Auch für Nicky Hayden war es eine verpasste Chance, denn er wollte den Zustand seiner verletzten rechten Hand auf dem Motorrad überprüfen. Dazu gibt es neue Teile, die sein Teamkollege Rossi vor zwei Wochen in Misano getestet hat. "Ich muss erst sehen wie ich damit zurechtkomme. Vielleicht hilft es bei der Elektronik, dass er schon damit gefahren ist und Mappings gefunden hat. Das gibt dir vielleicht einen guten Start, weil sich die Elektronik seit dem Vorjahr stark verändert hat."

"Ich kann einige seiner Informationen verwenden. Ich habe zwar das neue Chassis und die neue Hinterradschwinge, aber ich habe sie noch nicht im Motorrad verbaut", berichtet Hayden. "Ducati fand, dass es besser ist, wenn ich mit dem bewährten Material starte und dann wechsle, damit es nicht zu konfus wird. Heute wollte ich eine Basisabstimmung finden und morgen einen Gegentest absolvieren. Wenn ich okay bin, werde ich am Montag testen."

"Ich bin nur vier Runden gefahren. Es fühlte sich okay an. Ich möchte hier das Rennen fahren. Die Ärzte meinten zwar, dass ich in einer Woche bei 100 Prozent wäre, aber ich will hier fahren." Auch sein Landsmann Spies war kurz auf der Strecke, aber aus einem anderen Grund. "Wir haben nicht viel Zeit in diesen Bedingungen verbracht und man durfte nichts Dummes anstellen."

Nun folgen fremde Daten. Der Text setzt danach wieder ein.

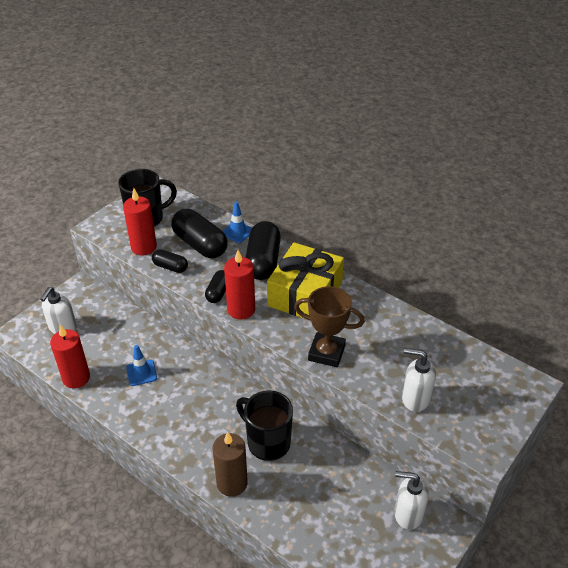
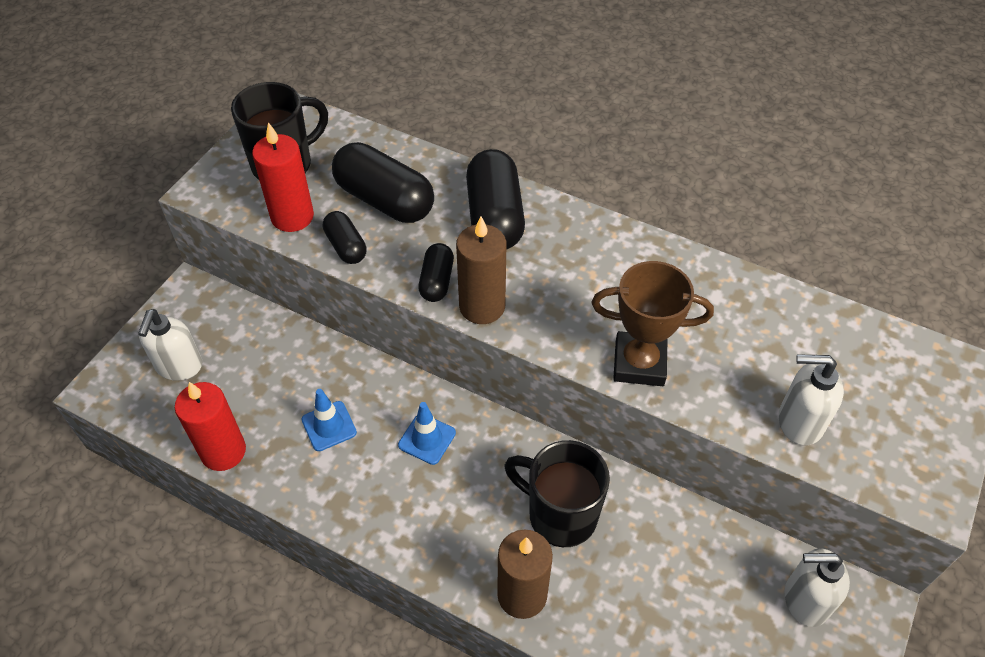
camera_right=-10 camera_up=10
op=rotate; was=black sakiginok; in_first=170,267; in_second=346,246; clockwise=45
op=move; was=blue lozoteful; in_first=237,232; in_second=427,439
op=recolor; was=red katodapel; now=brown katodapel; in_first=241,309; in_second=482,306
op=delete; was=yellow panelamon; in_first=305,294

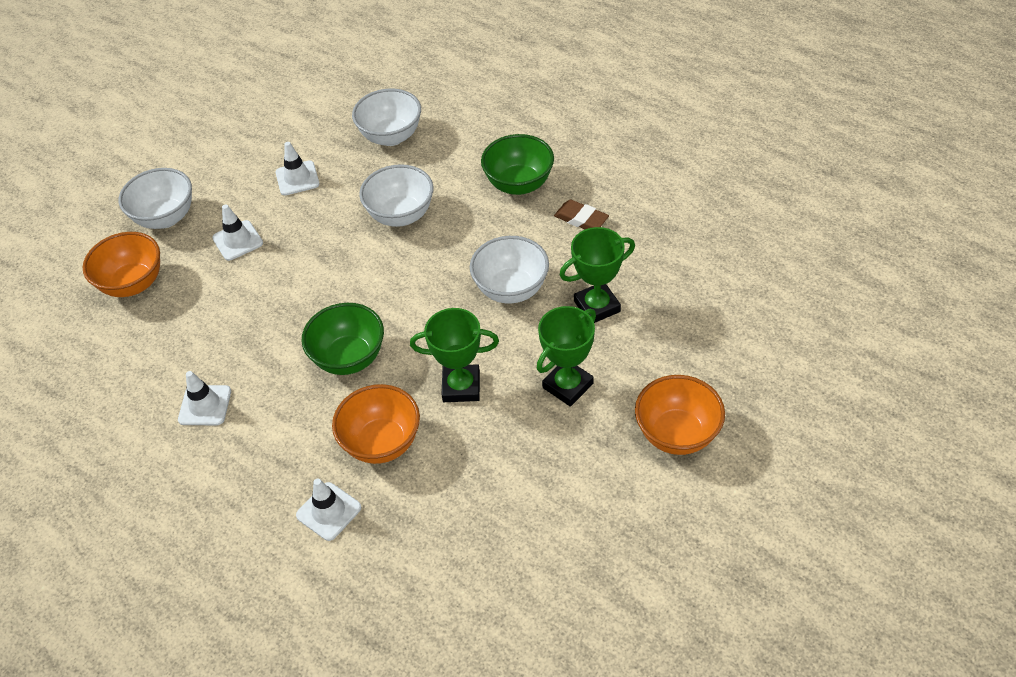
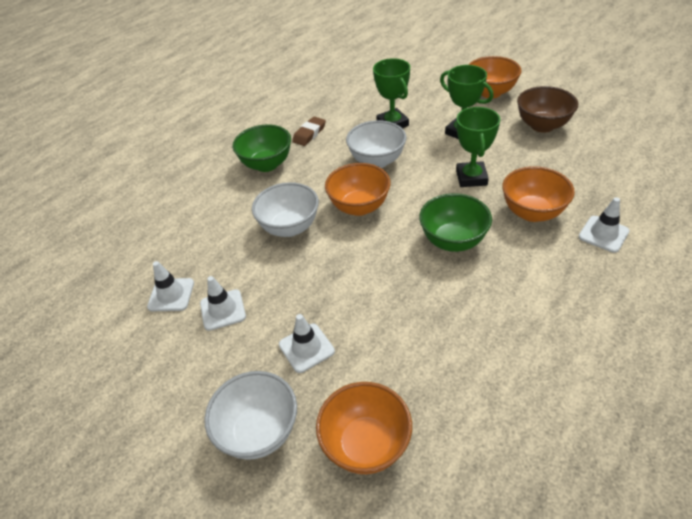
camera_right=-90 camera_up=-5
op=move; was=white lozoteful; in_first=205,405; in_second=171,295
op=insert; now=orange gapezeta; in_second=359,207
op=insert; now=brown gapezeta; in_second=542,126
op=delete; was=white gapezeta; in_first=391,136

"Würden aber im Qualifying die gleichen Bedingungen vorherrschen - wonach es nicht aussieht, aber an der Küste kann immer alles passieren - dann wollte ich sehen, wie das Motorrad ist. Deshalb bin ich je vier Runden am Vor- und am Nachmittag gefahren. Mit Slicks konnte man unmöglich fahren", bestätigt der Yamaha-Pilot.

Tech 3 fährt gar nicht

Das Tech-3-Duo blieb dagegen komplett an der Box. "Es war ein frustrierender Tag, denn aufgrund der Streckenbedingungen konnte man heute nichts lernen", sagt Dovizioso und ergänzt: "Es ist nie gut, wenn man einen kompletten Tag verliert, aber auf einer langsamen Strecke wie hier könnte es noch schlimmer sein, denn es braucht Zeit, bis man einen Rhythmus gefunden hat."

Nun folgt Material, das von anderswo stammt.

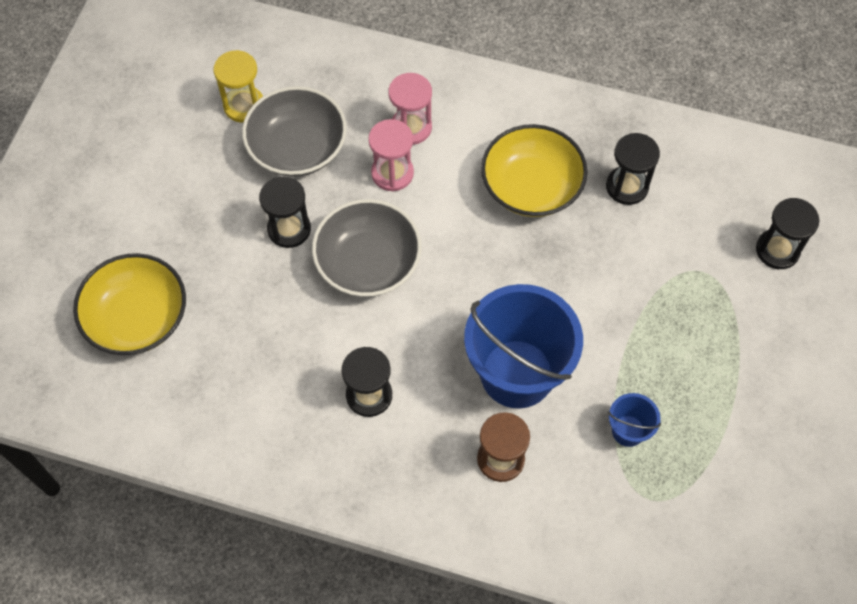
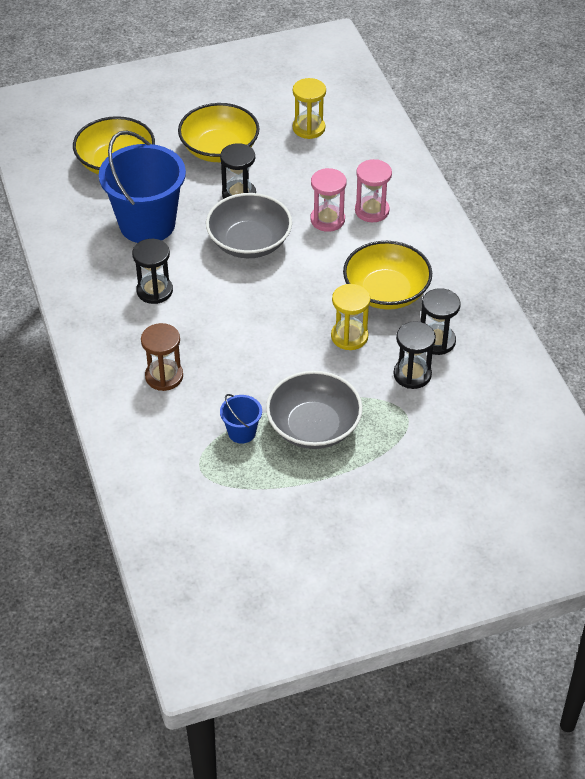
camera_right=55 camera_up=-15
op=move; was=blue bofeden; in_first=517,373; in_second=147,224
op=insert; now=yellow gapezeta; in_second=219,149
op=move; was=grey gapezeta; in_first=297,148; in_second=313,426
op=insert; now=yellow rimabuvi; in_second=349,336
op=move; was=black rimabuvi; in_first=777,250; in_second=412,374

"Ich bin hinausgefahren, um die Verhältnisse zu überprüfen, aber die Strecke war sehr rutschig. Es machte überhaupt keinen Sinn zu pushen, weil man dann einen Sturz riskiert. Also bin ich sofort zurück an die Box gekommen. Hoffentlich wird das Wetter besser, damit wir eine gute Show für die Fans zeigen können. Leider haben sie heute nicht viel Action gesehen."

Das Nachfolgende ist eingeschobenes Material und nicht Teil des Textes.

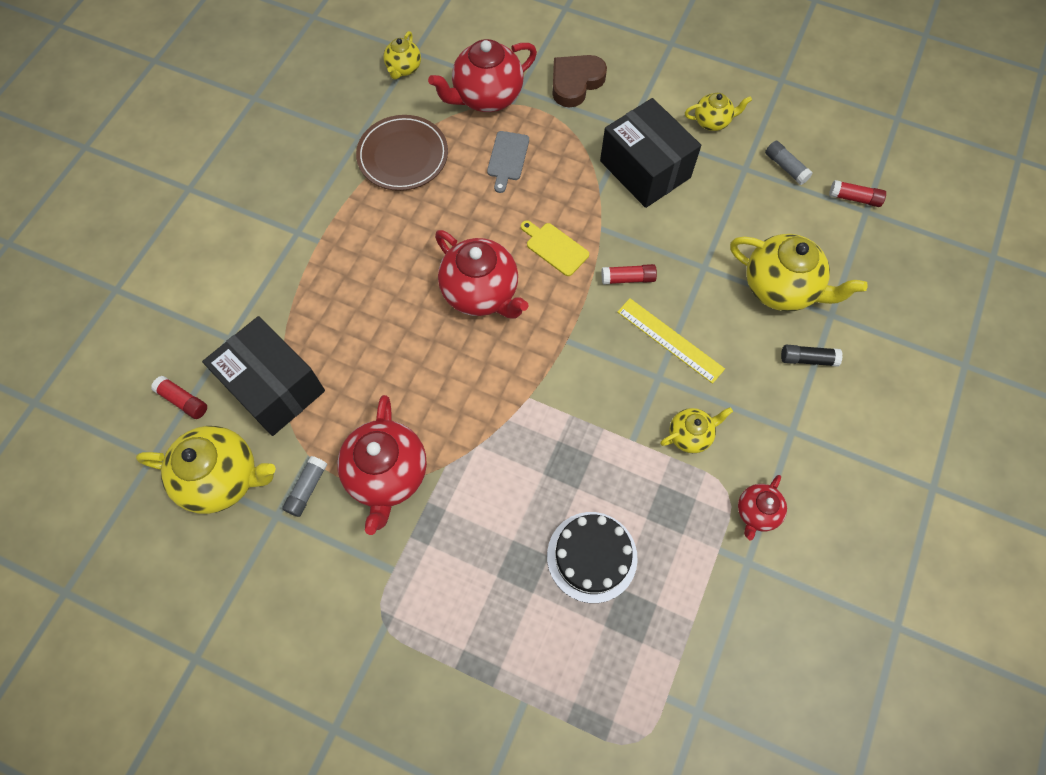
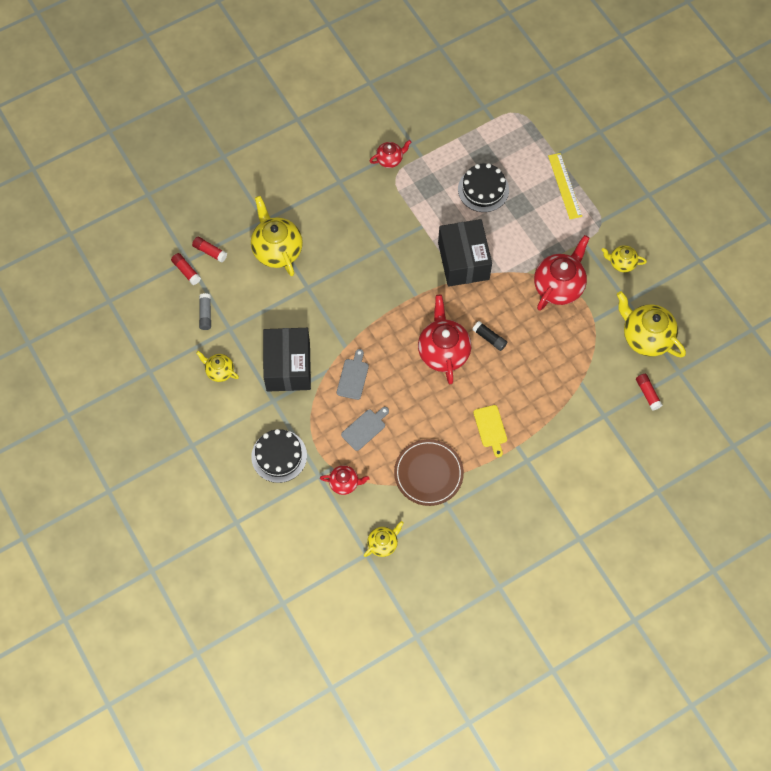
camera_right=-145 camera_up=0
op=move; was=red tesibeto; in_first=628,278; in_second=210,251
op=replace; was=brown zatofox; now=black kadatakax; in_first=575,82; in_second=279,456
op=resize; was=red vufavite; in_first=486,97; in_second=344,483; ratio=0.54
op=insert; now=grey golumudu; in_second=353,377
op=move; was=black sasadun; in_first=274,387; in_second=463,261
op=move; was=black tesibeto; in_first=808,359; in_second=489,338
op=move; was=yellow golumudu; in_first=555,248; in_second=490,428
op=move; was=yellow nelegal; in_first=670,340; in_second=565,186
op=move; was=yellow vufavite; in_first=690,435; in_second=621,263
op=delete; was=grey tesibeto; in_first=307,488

Seinem Teamkollegen Crutchlow ging es ähnlich: "Es war merkwürdig, weil ich in beiden Trainings an der Box gesessen bin und darauf gewartet habe, dass die Streckenbedingungen besser werden. Es ist für alle enttäuschend und es tut mir für die Fans an der Strecke und vor dem Fernseher leid. Wenn der Asphalt so feucht ist, dann kann man kaum etwas lernen. Ich habe nicht einmal meinen Helm aufgesetzt. Es sieht so aus, dass sich das Wetter für den Rest des Wochenendes verbessern wird."